Background
The changes to civil litigation rules potentially affect any broker advising on the placement of motor, employers’ or public liability (including commercial combined) risks. This article therefore explains the key changes which have occurred and which may occur so that you as a broker can speak knowledgeably to your clients.
The implementation of the Jackson Reforms has introduced qualified one way costs shifting (QOCS). A successful defendant is unable to enforce any costs order against an unsuccessful claimant unless there is an applicable exception under the Civil Procedure Rules (fundamental dishonesty being the main one). The quid-pro-quo is that a claimant can no longer recover any success fee or ATE premium from the defendant.
The use of the Claims Portal has been extended to employers’ liability, public liability and disease claims. There has been the introduction of fixed fees for fast track employers and public liability claims.
Last but not least, cost budgeting has been introduced for multi-track claims and the courts have been given powers to limit costs to be incurred. The aim of these reforms was to encourage quicker and cost effective settlements and curb the level of costs being incurred. These are the most significant changes brought in by the recent round of civil justice reforms.
Proposals
Not happy with the Jackson reforms, the government is looking at further methods of reducing the level of costs associated with personal injury litigation.
In November 2015 George Osborne announced that further steps were to be taken by the government to “bring forward reforms to the compensation culture around minor motor-accident injuries.” Mr Osborne announced that he would remove legal costs by increasing the small claims limit (under which virtually no costs are recoverable) for personal injury claims arising from motor accidents to £5,000 (currently £1,000). The aim of these proposals was to eradicate minor whiplash injury claims and to crack down on the fraud and claims culture in motor claims. Much has happened since November 2015 so it will be interesting to see where the government’s priorities lie in the future.
The law of unintended consequences
So what do these proposals mean for insurers, insureds and brokers? It is widely acknowledged that the proposals will save the insurance industry millions of pounds per annum and such savings may be passed on to insureds by way of lower premiums. Claimants can still pursue legitimate claims in the small claims track. So everyone should be happy, right?
No one can predict what will and will not happen but it is unlikely that low value personal injury claims (whiplash or otherwise) will be completely eradicated. Low value claims may reduce in volume but the way in which they are pursued is likely to change.
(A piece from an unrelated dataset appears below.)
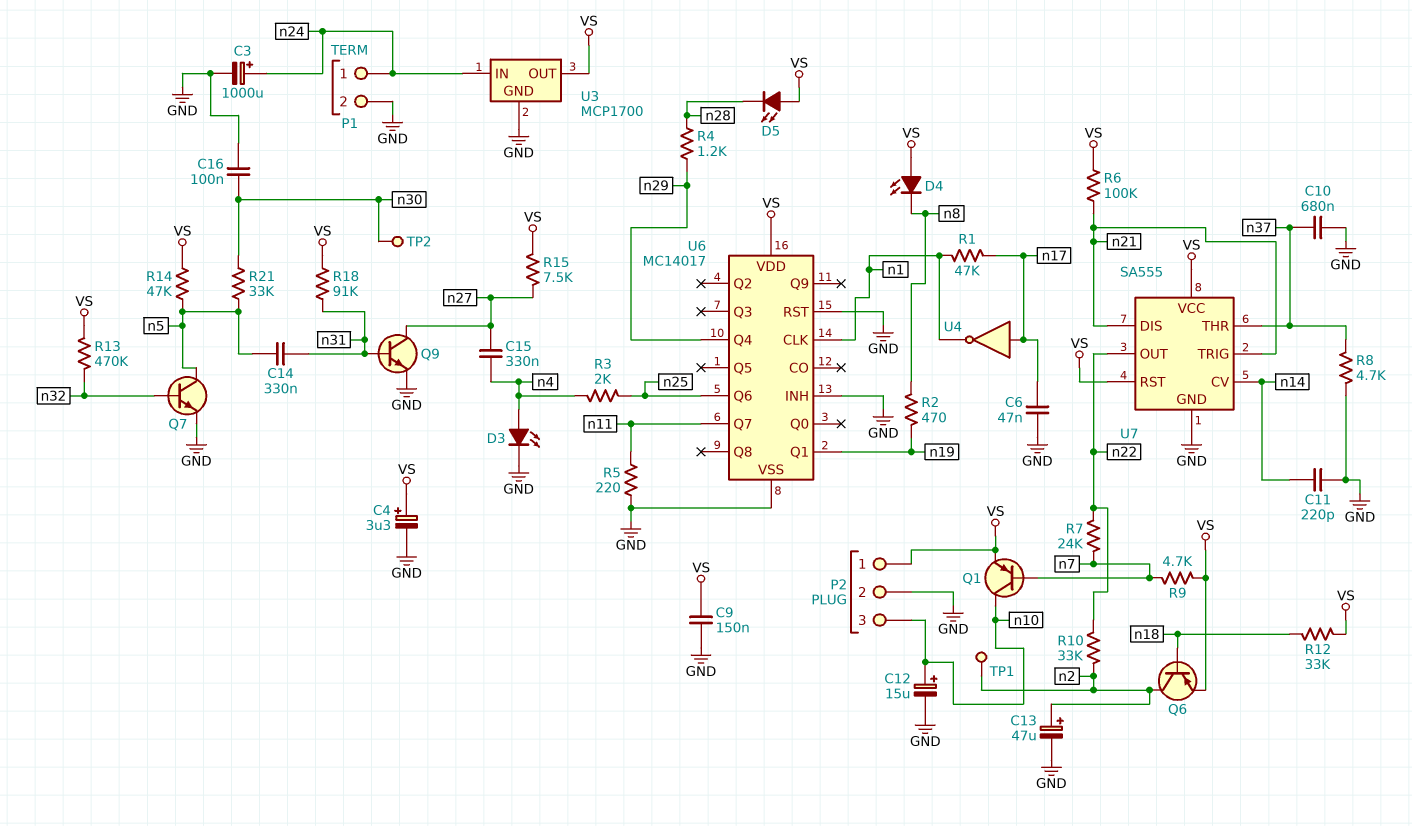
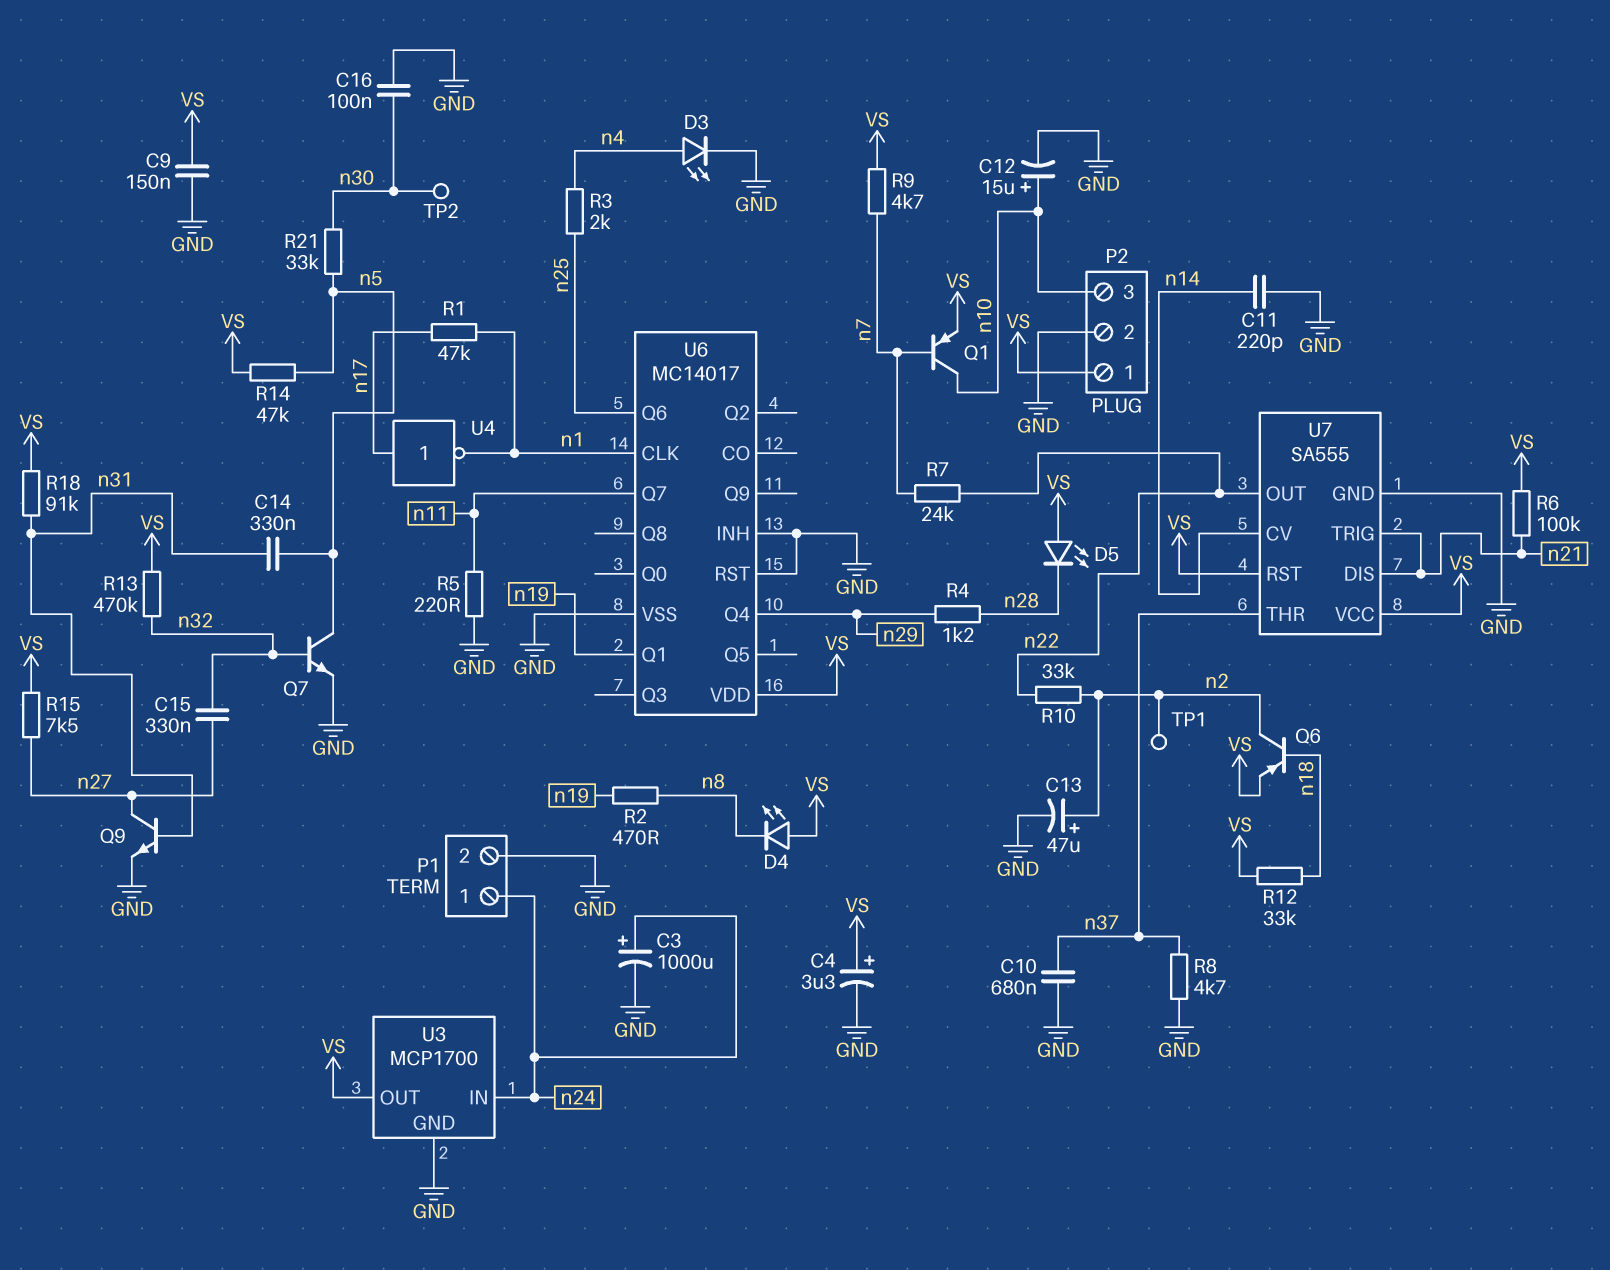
C6: 47nF (GND, n17) -> none
C15: 330nF (n4, n27) -> 330nF (n27, n32)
The number of litigants in person (LIPs) is likely to increase. Claimant focused personal injury law firms may step away from such claims as they will no longer be profitable. Consequently, more court time is likely to be dedicated to LIPs who are unfamiliar with court rules and process. This will add to costs overall.
Another possibility is that low value claims may be examined and investigated in further detail by claimant lawyers to see if the value can be increased over the small claim limit. Over the past three years we have seen an increased number of injury claims involving chronic pain and psychiatric injuries which, if supported by medical evidence, can increase the value of the claim and associated costs. Claims which may once have been limited to the small claims or fast track, have the potential for creeping into the multi-track.
The difficulty with dealing with claims involving chronic pain and psychiatric injury is that they are difficult to challenge as they are by nature subjective. A claim for chronic pain and/or psychiatric injury is usually supported by the claimant’s medical evidence. If the matter is in the fast track then it is very difficult for a defendant to obtain the court’s permission to obtain its own medical evidence to challenge the claimant’s.
We are not suggesting that claimant lawyers will intentionally seek to manipulate the case in order to avoid small claims but cases may be looked at more closely when they appear to be a small claim. For example if a claimant has not recovered in line with his/her original prognosis, a further medical review is appropriate and if the ongoing symptoms cannot be explained, then chronic pain may be identified. This has the consequence of increasing the value of a claim (moderate pain disorders are valued from £17,600).
By the same token, minor whiplash claims will often be associated with some form of minor psychiatric injury (travel anxiety or adjustment disorder). These symptoms may also require further exploration to ensure the claimant has fully recovered. All of these steps will increase the value of the claim and will undoubtedly increase costs for insurers and insureds.
Conclusion
While the government intends to further curb the costs associated with personal injury claims, it is clear that the changes need to be well thought out and preferably with consultation with representatives from both sides of the fence.
While changes to the small claims limit may reduce some of the low value minor whiplash claims, it is doubtful that it will achieve the reduction sought by the government. There are often unintended consequences and brokers should be alive to all of these issues when considering the risk that their customers present to insurers.
These issues are clearly important for any broker who has a claims handling function and there may be wider consequences to consider for those brokers who have delegated underwriting arrangements and the exposures that these changes may generate.